Despite that Mauer went 9-for-13 (.692) with a home run and four doubles in the three-game sweep of the Royals, including 5-for-5 with seven RBIs in Monday's slaughtering. He passed up a chance for a sixth hit in the eighth inning, amusingly telling Ron Gardenhire "no, I'm good." It was the fourth five-hit game of his career, which ties Victor Martinez for the second-most of all time by a catcher. Hall of Famer Ernie Lombardi holds the record with six five-hit games.

Mauer is now 21-for-52 (.404) with two homers, nine doubles, and 17 RBIs in a dozen games to begin the second half. He's nowhere near last year's MVP-winning numbers, but duplicating that historic performance was never likely anyway and his current .310/.377/.465 line is more or less identical to his pre-2009 career mark of .317/.399/.457. In fact, it may be slightly better if you factor in the move to pitcher-friendly Target Field and scoring being down across MLB.

• Delmon Young is crushing the ball and Matt Garza tossed a no-hitter Monday night against the Tigers, so the 2007 trade that sent Garza, Jason Bartlett, and Eduardo Morlan to Tampa Bay for Young, Brendan Harris, and Jason Pridie is suddenly a very popular topic again. Twins fans who're rightfully excited about Young's breakout won't want to hear it, but the Rays are still clearly in the lead based on Wins Above Replacement since the November 28, 2007 deal:

TWINS                WAR          RAYS                 WAR
Delmon Young        +0.6          Matt Garza          +7.6
Brendan Harris      +0.2          Jason Bartlett      +7.0
Jason Pridie        -0.3          Eduardo Morlan       0.0
TOTAL               +0.5          TOTAL              +14.6

To put those numbers into some context, Mauer as been worth 5.8 WAR per 150 games. So in terms of production and value received from the trade, the Rays have an edge of basically 2.5 seasons from Mauer. At the moment the trade looks far less horrible for the Twins than it did in 2008 and 2009, but Young playing well for four months doesn't wipe away his playing terribly for the previous two years or Garza and Bartlett both being huge contributors for the Rays.

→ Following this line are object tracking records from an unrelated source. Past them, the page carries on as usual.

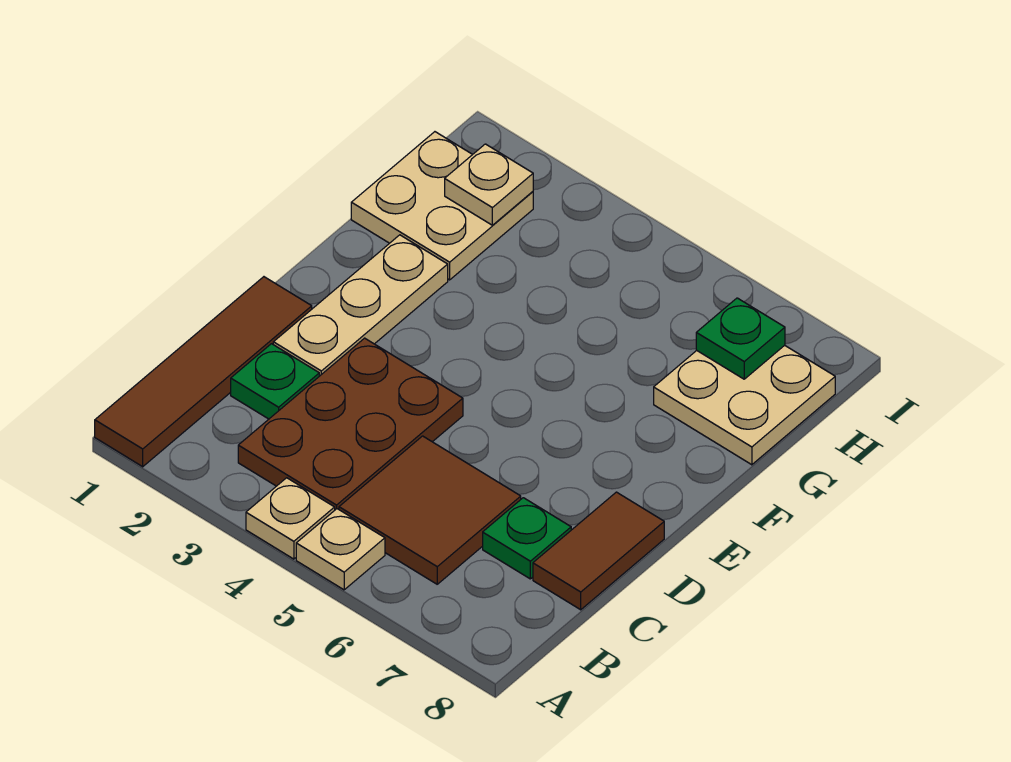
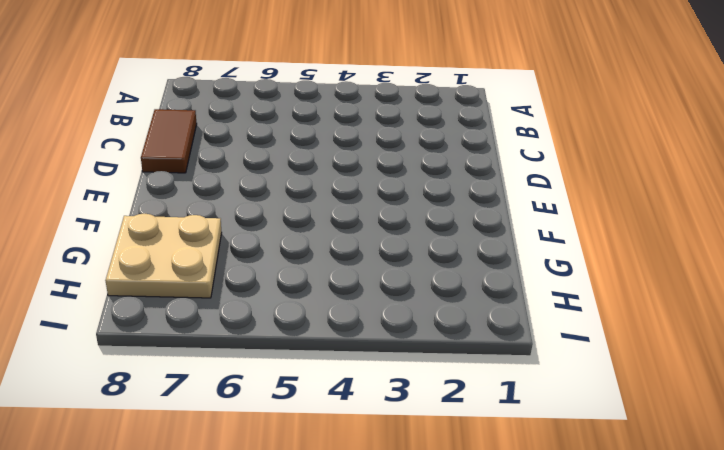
none -> brown tile A1:D1 level 1
none -> tan plate A4 level 1
none -> tan plate A5 level 1

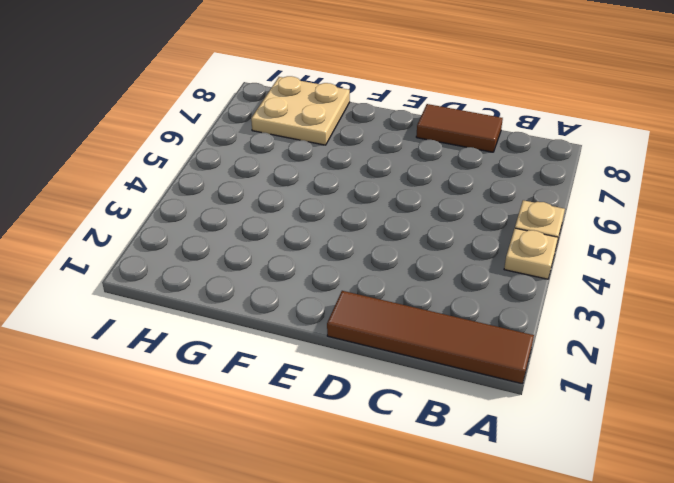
none -> brown plate B3:D4 level 1
none -> brown tile B5:C6 level 1
none -> green plate C2 level 1

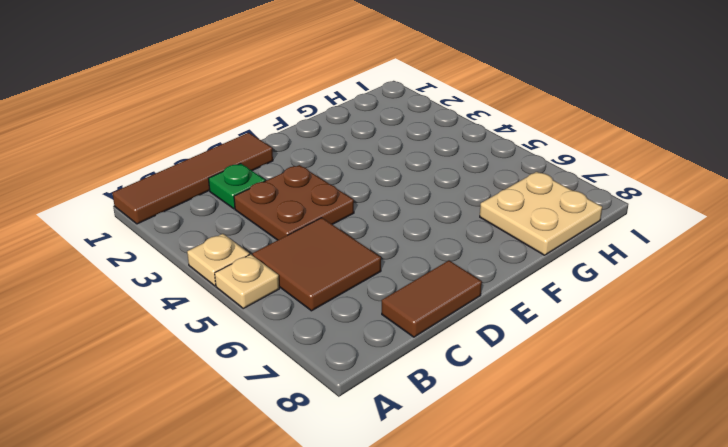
brown plate C3:D4 level 1 -> brown plate B3:D4 level 1
none -> green plate C7 level 1
none -> tan plate D2:F2 level 1
none -> tan plate G1:H2 level 1

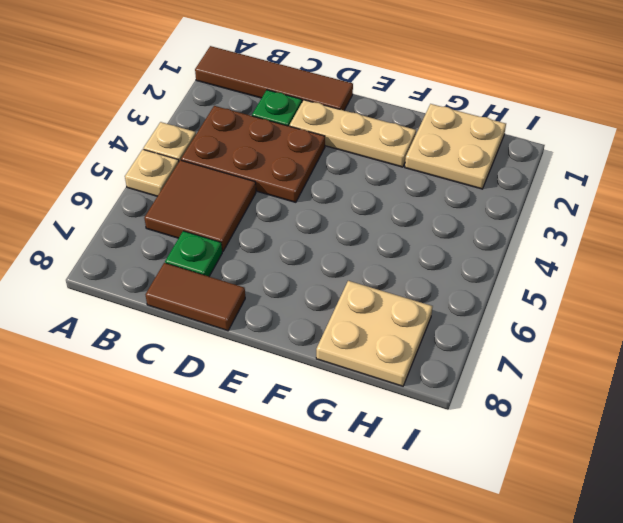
none -> tan plate H2 level 2
none -> green plate H7 level 2

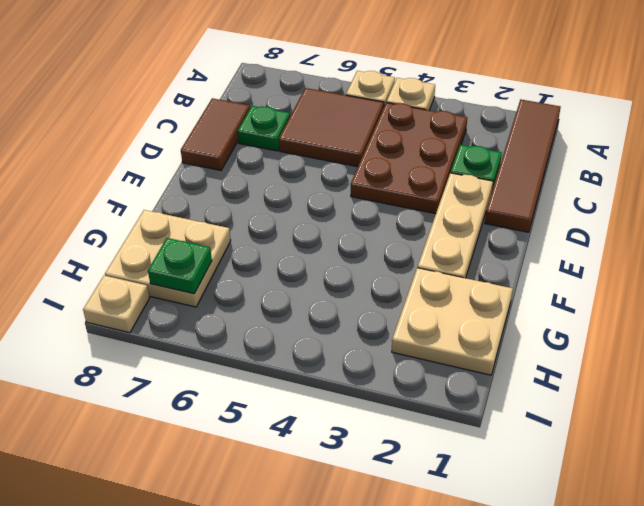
tan plate I8 level 1 -> tan plate H2 level 2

Since the trade Garza has 516 innings with a 3.89 ERA, which is better than any Twins starter in that time, and Bartlett has a .761 OPS that's close to the .780 OPS from Young even without factoring in the huge defense/position gap. I'm thrilled that Young has figured things out and the deal is starting to lean in the Twins' favor, but let's not get crazy with the hyperbole. Can't we recognize his emergence without re-writing history and going completely over the top?

• Speaking of Harris, he's hit just .238/.273/.386 with a hideous 23-to-3 strikeout-to-walk ratio in 27 games at Rochester since being dropped off the 40-man roster, passed through waivers unclaimed, and demoted to Triple-A. He's making $1.45 million this year and is still owed $1.75 million for 2011, so a return to Minnesota remains very possible at some point, but he's looking more and more like a washed-up sunk cost. I'll never understand why he got a multi-year deal.

• Earlier this week I wrote about the negative impact outfield defense has had on the Twins' pitching staff and Adam Peterson of Twinkie Town did some serious numbers-crunching to find that my analysis "appears to be correct." He goes into a whole lot more depth than that, so if you're into learning about the pitching-defense relationship his work is worth checking out. Of course, if Jason Repko continues to start regularly in right field that changes things quite a bit.

• There is sure to be all kinds of Twins-related trade speculation between now and Saturday's deadline. I've never really filled AG.com with rumor-collecting and don't plan to start now, but I will be tracking the pre-deadline rumors for the Twins and every other team at Hardball Talk, where I've been writing an average of 15 posts per day. And, of course, if the Twins actually make a move before Saturday afternoon I'll have a full write-up here.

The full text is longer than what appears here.